Polymyositis comprises of a number of conditions where muscles are damaged by a variety of pathological agents ranging from virus, toxic degenerative or to an autoimmune disorder.

The term polymyositis refers to involvement of muscles while in dermatomyositis, there is in addition involvement of skin. All these conditions are now identified to be of autoimmune origin and these are genetically associated with HLADR.

Polymyositis means inflammation of the muscles and is the most common of inflammatory myopathy. It may be present in primary idiopathic form or associated with dermatomyositis.

The disease starts insidiously and involves all age groups and both sexes, though females Out number males. The peak incidence of the disease is generally in middle age.

The disease generally presents with weakness of muscles especially proximal limb muscles and pain of aching type and tenderness of the muscles.
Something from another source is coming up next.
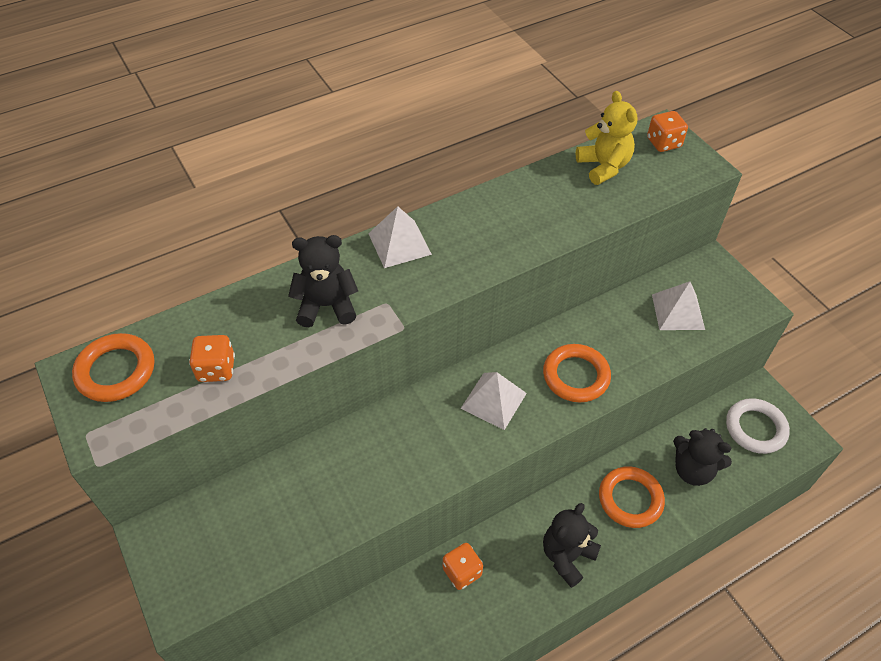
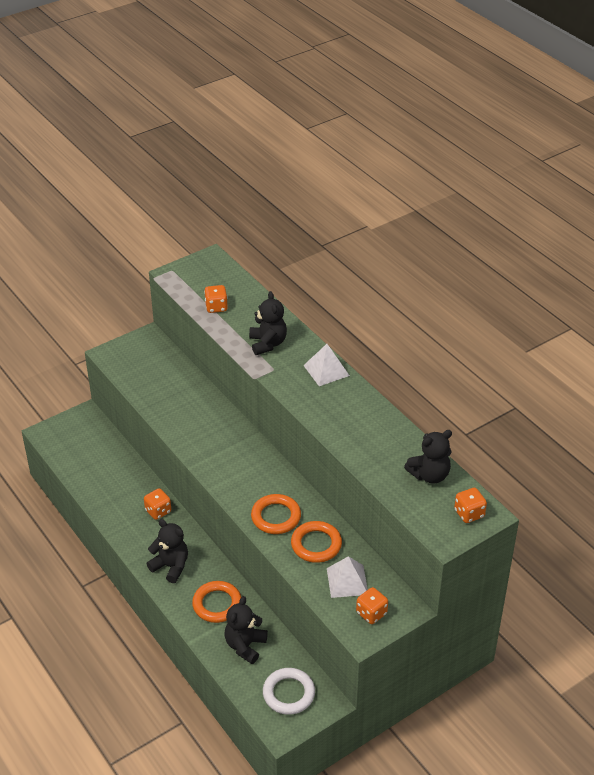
camera: 85 degrees right, 10 degrees down
(116, 371) = (212, 271): orange ring -> orange ring (316, 544)
(493, 400) = (250, 473): white pyramid -> none
(603, 167) = (429, 475): yellow teddy bear -> black teddy bear
(723, 294) = (371, 613): none -> orange dice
There may be non specific symptoms such as low grade fever, fatigue, weight loss and morning stiffness.

In 25% of cases there is involvement of pharynx and esophagus leading to dysphagia.Significant respiratory impairment occurs in small percentage of cases. As the disease progresses patient finds difficulty in walking and riding stairs.
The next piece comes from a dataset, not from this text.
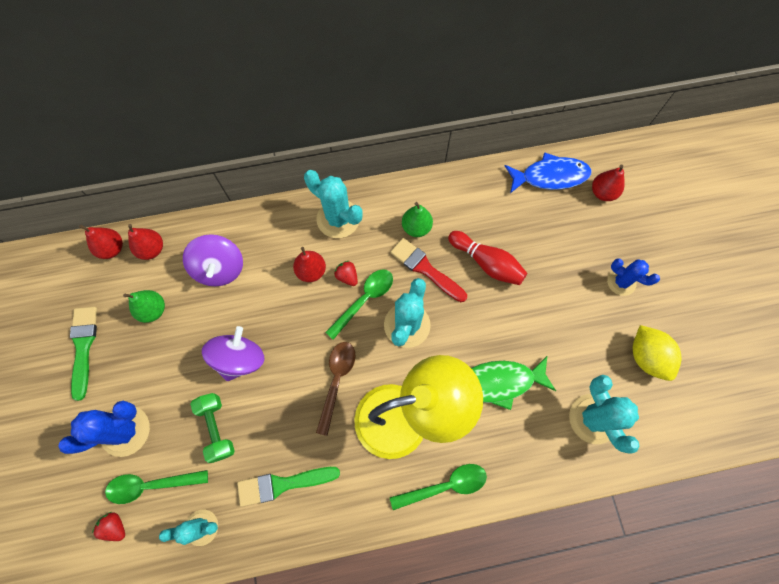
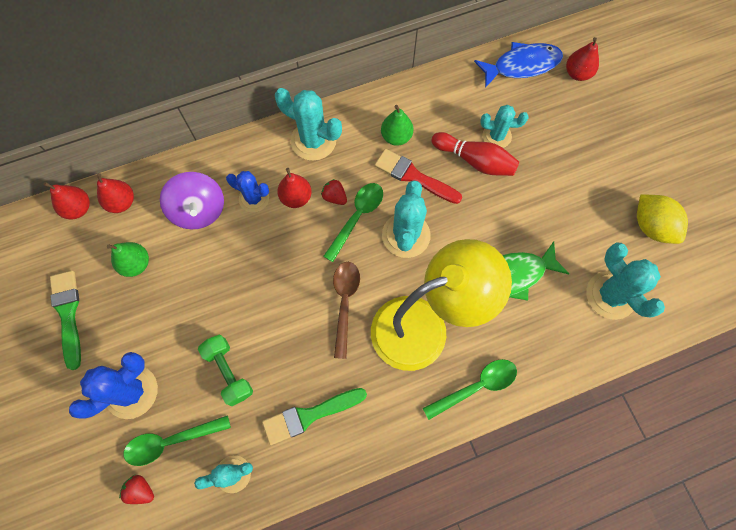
camera: 10 degrees left, 0 degrees up
(240, 359) = (239, 298): purple spinning top -> none
(512, 242) = (496, 136): none -> turquoise cactus
(621, 282) = (612, 158): blue cactus -> blue cactus (254, 198)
But there is no involvement of ocular muscles. Cardiac abnormalities in the form of myocarditis, cardiac arrhythmias and even congestive heart failure develops in 25-30% of cases. Distal muscle weakness, may develop at a later stage. Diagnosis of polymyositis is based on:

1. Elevation of enzymes such as C.K., aldolase, SGOT, SGPT and lactic acid dehydrogenase (LDH).

2. Electromyography (EMG): Abnormal

3. Muscle biopsy. There is destruction of muscle fibres with infiltration of inflammatory cells.
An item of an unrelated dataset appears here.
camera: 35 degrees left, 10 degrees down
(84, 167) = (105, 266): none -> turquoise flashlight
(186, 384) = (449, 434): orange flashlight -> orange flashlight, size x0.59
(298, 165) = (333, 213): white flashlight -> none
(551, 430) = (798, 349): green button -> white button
4. ECG: Features of myocarditis


Prognosis and treatment

The disease progresses over a period of weeks to several months and goes into a subacute or chronic form. Prognosis is good if polymyositis is due to idiopathie causes but it is different, when it is associated with collagen disorders, sarcoidosis, and malignancy.

Treatment in acute stage is prednisone 1-2 mg/ kg body weight per day. Patients in acute or subacute form improve rapidly as compared to chronic form of disease. Cytoloxic drugs (cyclophosphamide and methotrexate) are employed when the disease is severe. Majority of patients improve with treatment and make full recovery though some degree of functional weakness may persist.

Acute dermatomyositis

It occurs at all ages but mainly involves children and is characterized by muscular weakness of the proximal group of muscles which become swollen, tender and weak.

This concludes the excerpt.